There was something that was puzzling me about all of this Sports Direct loan business.
I realised that I had to speak with someone who knew much more about it than I did.
After an interesting chat with my Square Mile chap, I asked him to look again at the recent accounts of Rangers International Football Club (RIFC).
Here is what he had for me:
“As you requested, I have reread the accounts playing very close attention to all matters relating to the £5m loan.
THE FOLLOWING POINTS ARE HIGHLIGHTED IN THE ACCOUNTS.
- The £5m is classified as a non-current liability, this means that the repayment is not due to be repaid within 12 months
- The £5m is noted as being interest-free
- The £5m has “no specified repayment for the first tranche of the facility.
All of the going concern issues relate to the ability of the company to trade for the next twelve months. Therefore, the critical question is very clear.
In preparing the accounts and providing documentation to the auditors, what assurance has been given the SD would not request repayment within twelve months.”
He then pointed out to me the relevant section in the recent RIFC Accounts:
The Board of Directors (“the Board”) are required to prepare the statutory financial statements on the going concern basis unless it is inappropriate to presume that the Group and Parent Company will continue in business. In satisfaction of this responsibility, the Board have considered the Group’s ability to meet its liabilities as they fall due. The Group’s business activities, together with the factors likely to affect its future development and performance are set out in the Strategic Report. The Strategic Report also describes how the Group manages its capital, its liquidity risk and its exposure to credit risk. The Group meets its day to day working capital requirements through existing cash facilities, shareholder loans and finance leases. Management information tools including budgets and cash flow forecasts are used to monitor and manage current and future liquidity. The Board acknowledges that there is a level of uncertainty in the general economic environment which may impact the trading position of its customers and suppliers. The Board has undertaken a recent and thorough review of the Group’s forecasts and the associated risks. These forecasts extend for a period beyond one year from the date of approval of these financial statements. The extent of this review reflected the current economic environment, the Club’s current and projected trading and position in Scottish football.”

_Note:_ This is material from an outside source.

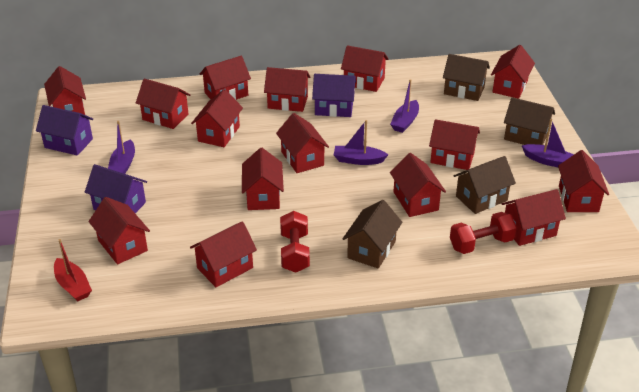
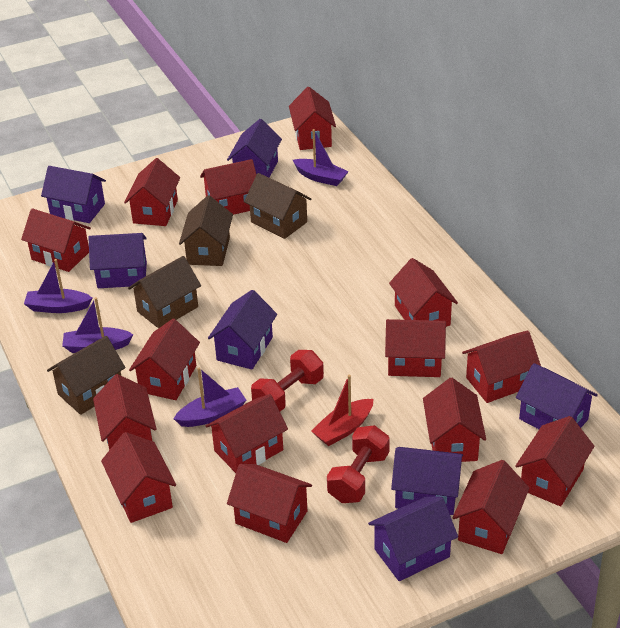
purple house: 3 -> 7

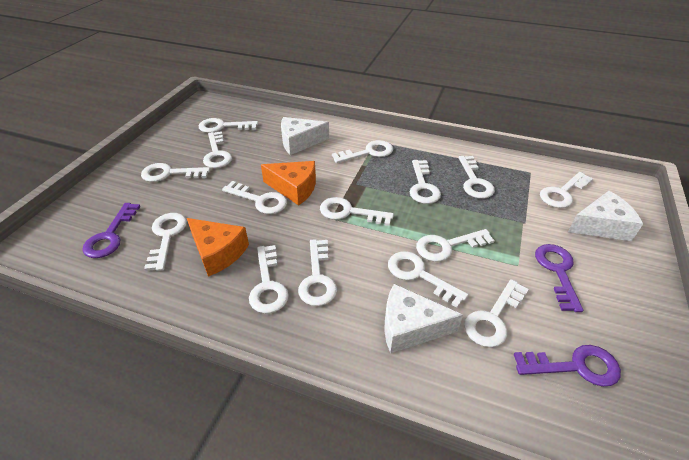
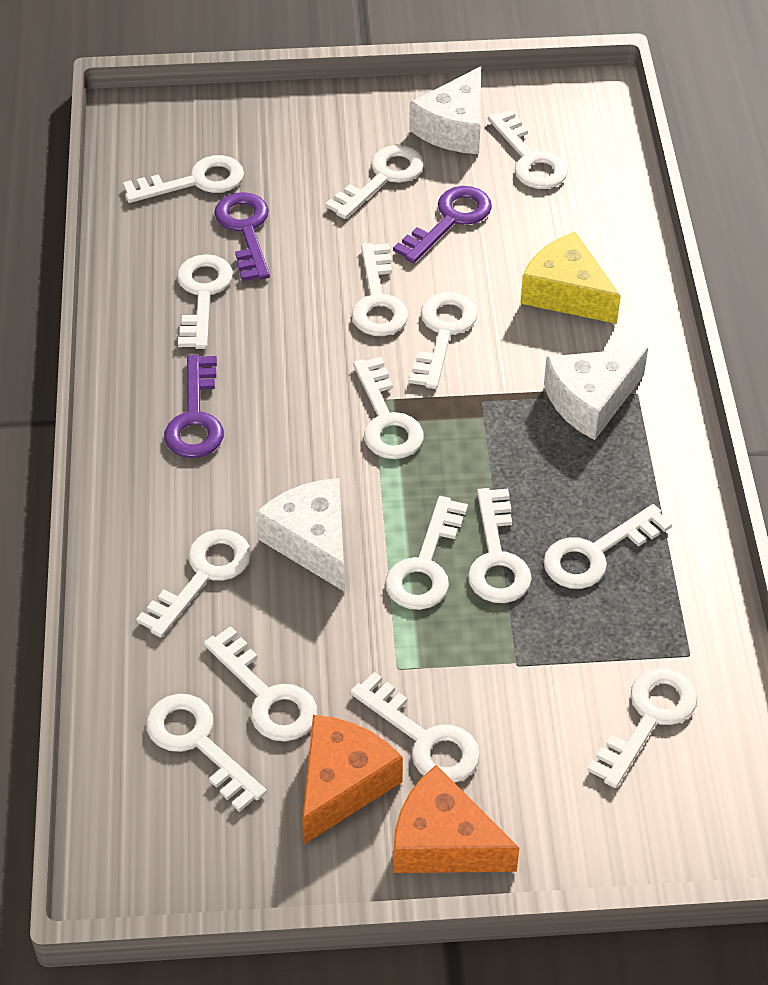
yellow cheese: 0 -> 1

The emphasis in bold comes from my guy. He stated to me that this was the crucial point that I had to grasp. He was very clear that the £2.5m requirement, in which that an initial tranche will be required in December, does not take into consideration any repayment of the £5m Sports Direct loan.
My guy was sure that a duly diligent outfit like Campbell Dallas must have seen some paperwork from the RIFC directors which allows this debt to be classified as ‘non -current’ (i.e. not payable within the twelve months from the date of the accounts).
This means that the £5m is not due until July 1st, 2016 at the earliest.
However, if that is true, then it does not explain the recent confusing scramble to raise the initial £5m.
This doesn’t, of course, address the issue about the possible existence of penalty clauses for non-payment of the £5m should Sports Direct consider the loan to be in default.
Now, my City Chap is not a soccer fan.
Harlequin FC are his first love.
However, he does know this accountancy stuff, and I am grateful to him for explaining it to me.
Somewhere in a parallel universe journalists in Glasgow would be all over this story and you, dear reader, would not be relying on someone in a foreign country.